Background: The dramatic increase in the use of cellular phones has generated concerns about potential adverse effects, especially the development of brain tumors. We conducted a meta-analysis to examine the effect of cellular phone use on the risk of brain tumor development.
Methods: We searched the literature using MEDLINE to locate case-control studies on cellular phone use and brain tumors. Odds ratios (ORs) for overall effect and stratified ORs associated with specific brain tumors, long-term use, and analog/digital phones were calculated for each study using its original data. A pooled estimator of each OR was then calculated using a random-effects model.

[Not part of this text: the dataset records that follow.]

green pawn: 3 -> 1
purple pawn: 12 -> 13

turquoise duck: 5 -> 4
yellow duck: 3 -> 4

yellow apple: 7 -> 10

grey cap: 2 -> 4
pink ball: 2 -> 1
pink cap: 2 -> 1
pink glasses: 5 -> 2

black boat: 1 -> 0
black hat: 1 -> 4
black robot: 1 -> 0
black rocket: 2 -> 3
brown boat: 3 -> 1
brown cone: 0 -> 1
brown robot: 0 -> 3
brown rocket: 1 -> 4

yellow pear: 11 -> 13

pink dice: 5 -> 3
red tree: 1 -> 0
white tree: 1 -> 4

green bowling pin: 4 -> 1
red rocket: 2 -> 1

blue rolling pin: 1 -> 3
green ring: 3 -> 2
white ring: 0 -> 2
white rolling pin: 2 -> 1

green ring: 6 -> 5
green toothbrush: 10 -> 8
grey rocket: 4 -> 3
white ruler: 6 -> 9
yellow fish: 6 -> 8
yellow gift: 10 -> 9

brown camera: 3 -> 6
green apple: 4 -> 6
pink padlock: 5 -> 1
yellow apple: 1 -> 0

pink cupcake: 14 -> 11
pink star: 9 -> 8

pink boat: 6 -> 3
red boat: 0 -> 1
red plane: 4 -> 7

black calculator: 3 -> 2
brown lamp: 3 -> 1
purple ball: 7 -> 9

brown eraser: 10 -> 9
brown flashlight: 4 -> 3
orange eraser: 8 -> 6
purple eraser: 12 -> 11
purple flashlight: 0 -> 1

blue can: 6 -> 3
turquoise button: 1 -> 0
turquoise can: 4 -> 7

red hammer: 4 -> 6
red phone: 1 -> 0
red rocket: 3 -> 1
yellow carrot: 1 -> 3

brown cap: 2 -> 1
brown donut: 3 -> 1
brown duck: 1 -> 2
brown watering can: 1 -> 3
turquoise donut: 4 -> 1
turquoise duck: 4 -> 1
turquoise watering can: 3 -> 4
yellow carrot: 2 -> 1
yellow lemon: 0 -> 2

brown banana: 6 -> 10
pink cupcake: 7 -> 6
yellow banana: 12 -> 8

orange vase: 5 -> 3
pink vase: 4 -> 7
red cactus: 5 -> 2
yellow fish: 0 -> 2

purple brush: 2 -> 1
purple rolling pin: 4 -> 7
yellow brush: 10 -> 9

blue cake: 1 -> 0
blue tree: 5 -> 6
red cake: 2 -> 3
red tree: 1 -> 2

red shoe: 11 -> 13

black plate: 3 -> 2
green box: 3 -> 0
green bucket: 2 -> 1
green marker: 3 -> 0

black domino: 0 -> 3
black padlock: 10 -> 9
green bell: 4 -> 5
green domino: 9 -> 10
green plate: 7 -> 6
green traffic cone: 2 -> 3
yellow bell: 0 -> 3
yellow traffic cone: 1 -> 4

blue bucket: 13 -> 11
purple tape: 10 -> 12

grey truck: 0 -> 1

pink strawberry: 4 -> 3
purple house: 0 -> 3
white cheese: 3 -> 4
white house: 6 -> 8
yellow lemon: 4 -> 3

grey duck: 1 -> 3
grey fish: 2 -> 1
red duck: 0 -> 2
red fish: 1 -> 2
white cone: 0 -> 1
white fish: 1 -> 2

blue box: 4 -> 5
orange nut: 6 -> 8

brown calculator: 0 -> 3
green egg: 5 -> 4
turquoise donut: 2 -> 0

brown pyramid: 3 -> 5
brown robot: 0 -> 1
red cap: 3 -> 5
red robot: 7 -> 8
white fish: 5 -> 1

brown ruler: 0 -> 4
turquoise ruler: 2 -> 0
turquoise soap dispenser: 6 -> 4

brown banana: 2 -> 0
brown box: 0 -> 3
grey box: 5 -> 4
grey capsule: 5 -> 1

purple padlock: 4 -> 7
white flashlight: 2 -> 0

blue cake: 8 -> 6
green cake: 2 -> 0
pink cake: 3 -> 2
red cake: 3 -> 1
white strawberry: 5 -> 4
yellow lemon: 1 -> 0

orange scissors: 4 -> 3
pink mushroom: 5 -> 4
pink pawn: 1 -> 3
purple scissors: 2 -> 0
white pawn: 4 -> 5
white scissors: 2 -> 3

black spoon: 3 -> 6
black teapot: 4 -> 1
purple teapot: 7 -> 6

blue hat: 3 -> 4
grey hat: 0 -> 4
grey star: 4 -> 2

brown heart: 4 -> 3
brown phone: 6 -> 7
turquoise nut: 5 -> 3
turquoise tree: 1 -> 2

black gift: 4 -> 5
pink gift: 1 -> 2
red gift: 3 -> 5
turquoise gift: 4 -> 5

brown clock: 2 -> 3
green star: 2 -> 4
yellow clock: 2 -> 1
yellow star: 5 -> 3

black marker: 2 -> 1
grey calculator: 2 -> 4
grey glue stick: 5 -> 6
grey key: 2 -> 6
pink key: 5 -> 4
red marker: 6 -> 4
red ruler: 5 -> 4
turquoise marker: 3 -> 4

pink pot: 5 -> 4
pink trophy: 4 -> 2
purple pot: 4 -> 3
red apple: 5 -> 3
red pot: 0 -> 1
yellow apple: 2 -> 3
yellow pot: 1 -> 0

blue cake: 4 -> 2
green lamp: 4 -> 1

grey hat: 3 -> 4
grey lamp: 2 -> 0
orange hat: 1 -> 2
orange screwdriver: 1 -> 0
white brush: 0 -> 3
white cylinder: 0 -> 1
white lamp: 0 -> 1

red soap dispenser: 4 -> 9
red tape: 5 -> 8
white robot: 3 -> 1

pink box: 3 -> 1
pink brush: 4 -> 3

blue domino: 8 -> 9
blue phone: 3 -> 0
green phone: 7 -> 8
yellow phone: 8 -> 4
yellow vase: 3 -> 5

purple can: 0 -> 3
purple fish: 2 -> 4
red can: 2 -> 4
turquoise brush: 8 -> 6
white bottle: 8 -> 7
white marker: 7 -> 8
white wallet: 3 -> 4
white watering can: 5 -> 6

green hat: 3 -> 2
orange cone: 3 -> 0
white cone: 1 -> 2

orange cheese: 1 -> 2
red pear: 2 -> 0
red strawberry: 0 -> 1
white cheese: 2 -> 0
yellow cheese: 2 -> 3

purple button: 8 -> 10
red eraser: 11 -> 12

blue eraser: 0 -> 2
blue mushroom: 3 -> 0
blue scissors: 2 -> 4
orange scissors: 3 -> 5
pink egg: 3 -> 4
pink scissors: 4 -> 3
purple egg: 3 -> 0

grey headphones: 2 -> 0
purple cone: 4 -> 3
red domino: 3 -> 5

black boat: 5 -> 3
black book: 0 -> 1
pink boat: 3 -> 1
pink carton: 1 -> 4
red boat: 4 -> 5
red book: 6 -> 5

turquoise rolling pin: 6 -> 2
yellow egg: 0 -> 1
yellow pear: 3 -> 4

Results: Nine case-control studies containing 5,259 cases of primary brain tumors and 12,074 controls were included. All studies reported ORs according to brain tumor subtypes, and five provided ORs on patients with > or =10 years of follow up. Pooled analysis showed an overall OR of 0.90 (95% confidence interval [CI] 0.81-0.99) for cellular phone use and brain tumor development. The pooled OR for long-term users of > or =10 years (5 studies) was 1.25 (95% CI 1.01-1.54). No increased risk was observed in analog or digital cellular phone users.
Conclusions: We found no overall increased risk of brain tumors among cellular phone users. The potential elevated risk of brain tumors after long-term cellular phone use awaits confirmation by future studies.